Concerning alchemy, let us remember that, in origin, its only purpose
was to attain complete knowledge of man – known as aurea apprehensio
– to free him from the slavery of ignorance. And this in accordance
with the instruction inscribed in the corridor of the temple of Apollo
at Delphi: gnothi seaton (know yourself). The ancient alchemists,
who operated before common times, did not tire of repeating it: "Our
gold is not the gold of the common people, it's the gold of golden
knowledge, of the aurea apprehensio". Only with the emergence
of Christian and Islamic alchemy a misunderstanding occurred, and
what was only a metaphor was understood literally! The true Kabbalist
had understood it well: the four elements stood for man – a
microcosm which includes the Whole, since man is the reflection of
the macrocosm, of the universe.

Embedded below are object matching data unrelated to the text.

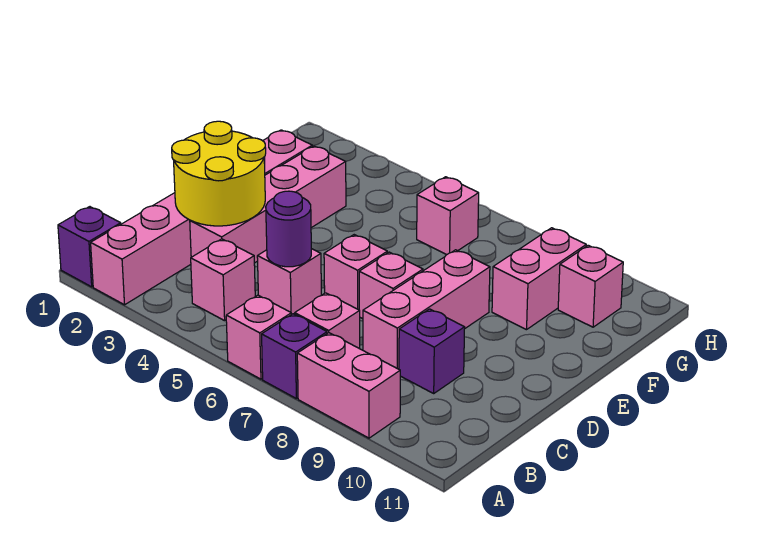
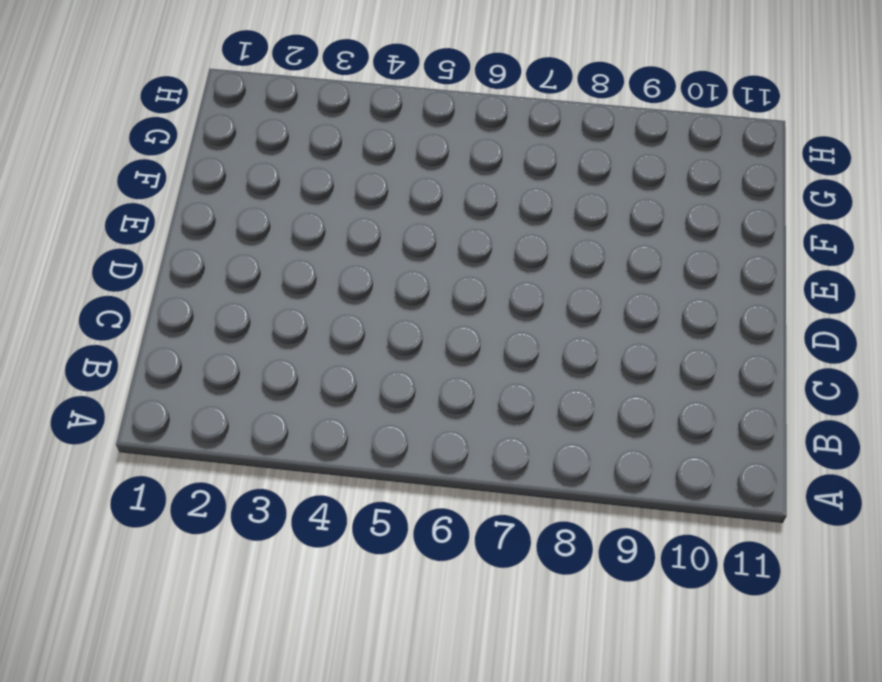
none -> purple brick A1 level 1
none -> pink brick A2:F2 level 1
none -> pink brick A6 level 1

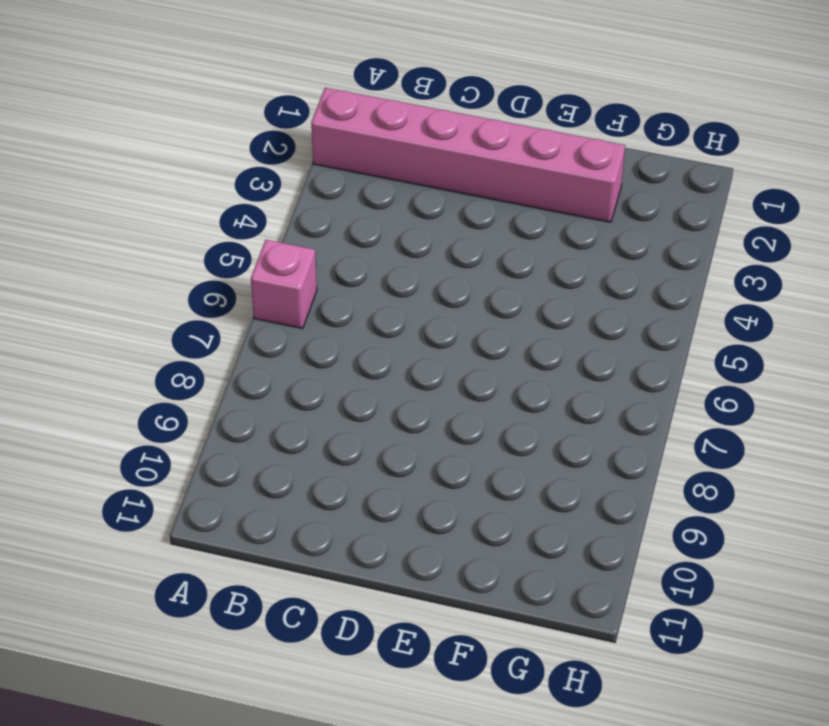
none -> purple brick A1 level 1
none -> purple brick A7 level 1
none -> pink brick A8:A9 level 1

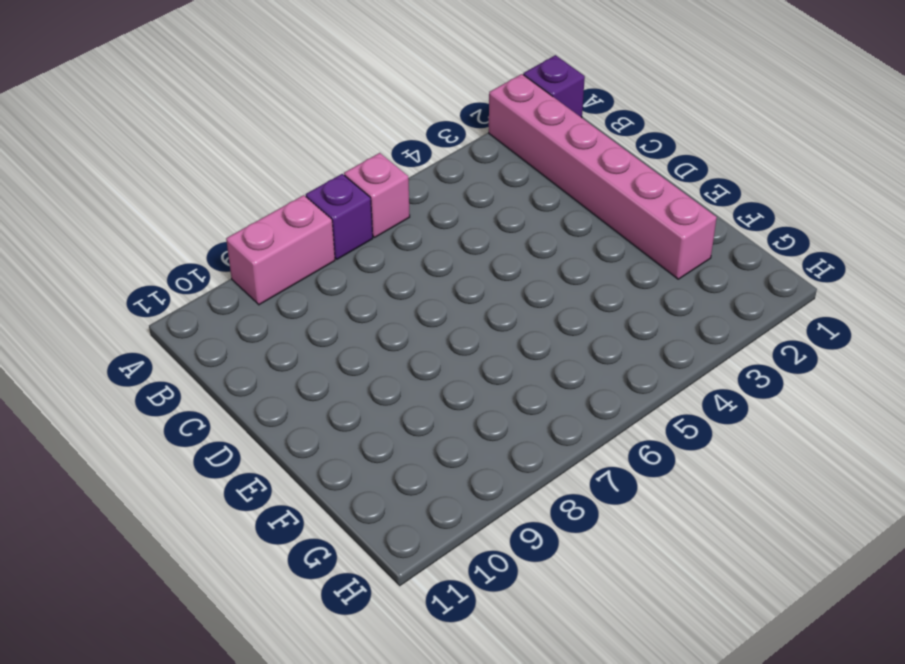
none -> pink brick B4 level 1
none -> pink brick B7 level 1
none -> pink brick C3:F3 level 1

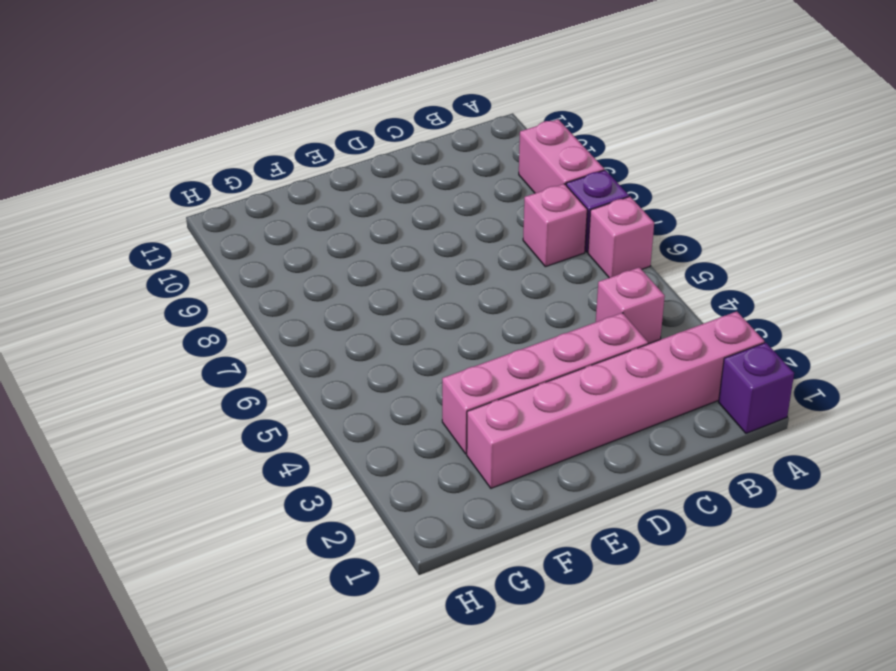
none -> pink brick C5 level 1
none -> pink brick C8:E8 level 1
none -> purple brick C9 level 1

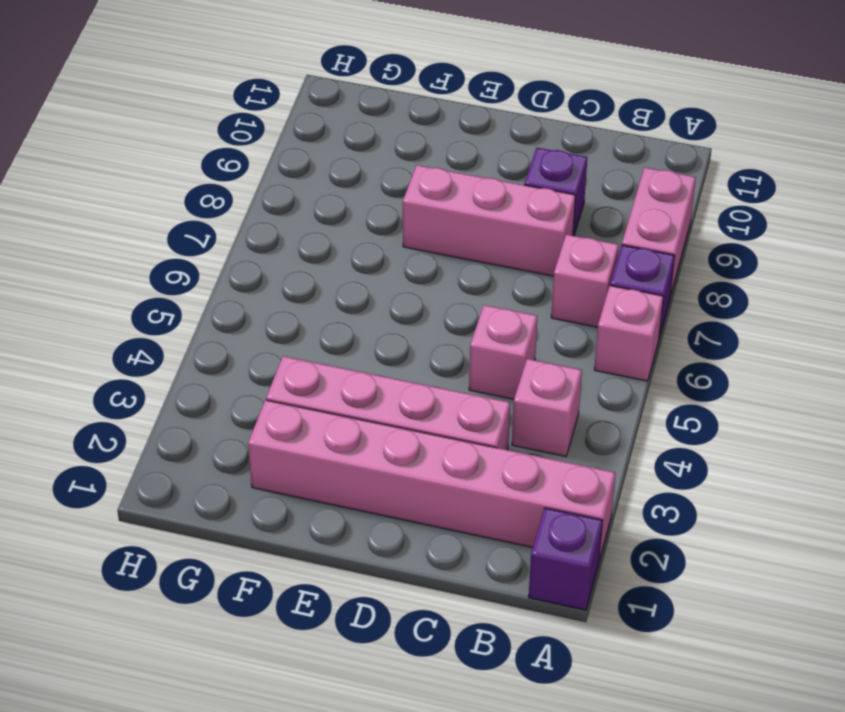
none -> pink brick D6 level 1
none -> pink brick D7 level 1
none -> pink brick F9:G9 level 1

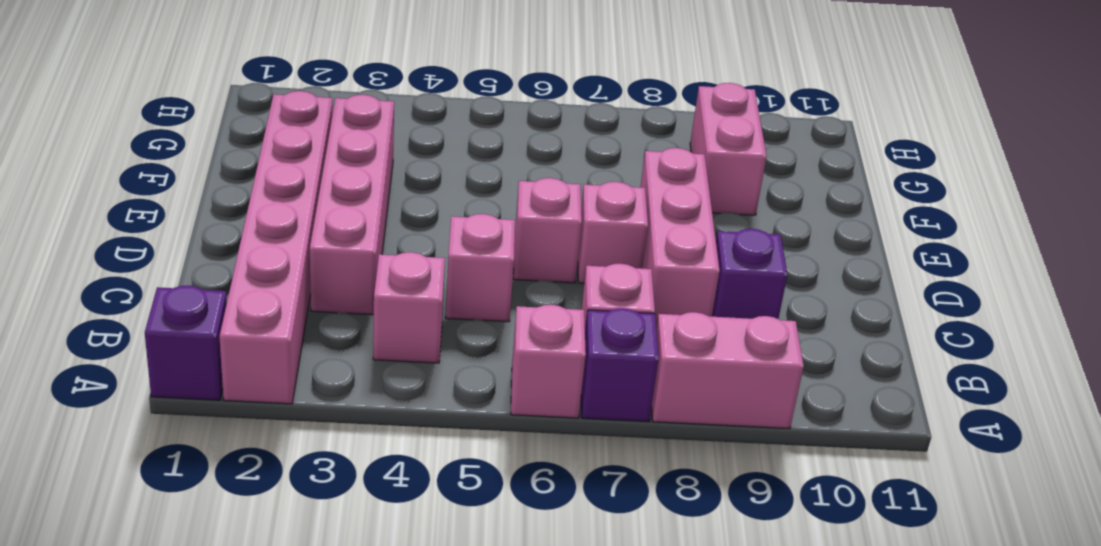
none -> pink brick G6 level 1
none -> pink brick G10 level 1
none -> yellow round brick C2:D3 level 2

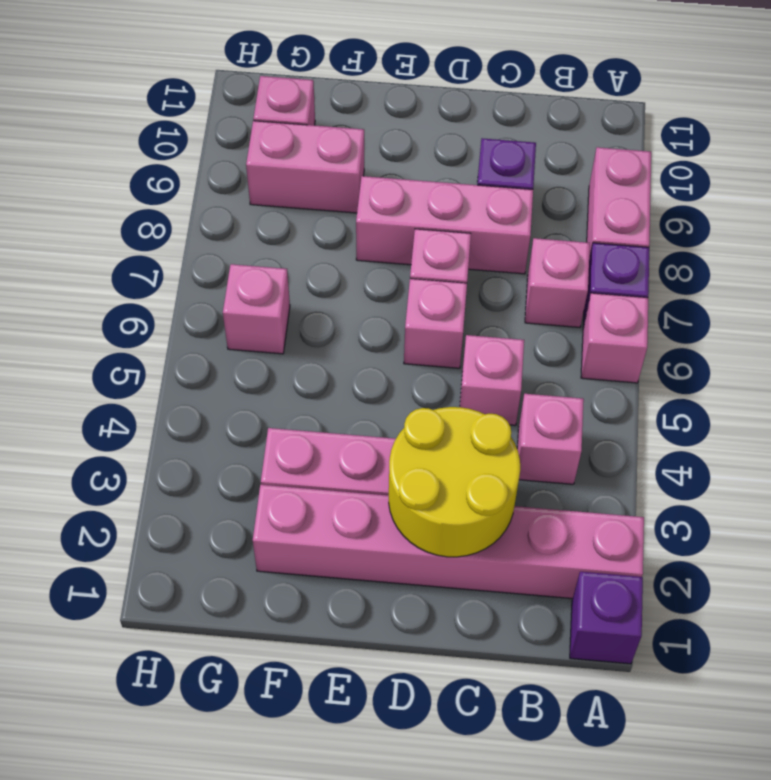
none -> purple round brick C5 level 2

While the crucible stood for the fire
of the alchemy teachings, for the longissima via to knowledge.
Let's return to ghematriah to clarify also that, in the Midrashic
and Kabbalist tradition, the universe was created with the help of
the letters of the Hebrew alphabet and in virtue of their numerical
values. But, even more so, in these traditions, the initiatic charge
of art came from the ability of the artist to create a work thanks
to the same technique. Hence, the biblical archetype of the artist,
Bezalel, managed to create a considerable work of art thanks to his
ability to "combine the letters such that the sky and the earth
were created" (Babylonian Talmud, Berakhot 55a).
To conclude, I would like to offer a last example, of how ghematriah
allows to discover archetypal truths. Ahavah (love) and ehad (unity)
have the same numerical value (13) to show that love means, precisely,
unity.
Thank you, dear friend, for letting us discover, again, that art is
not a mere formal exercise, the function of which is to produce works
to adorn living rooms. Art is not a divertissement but provokes, when
it really is art, an internal transformation, an enlightening emotion.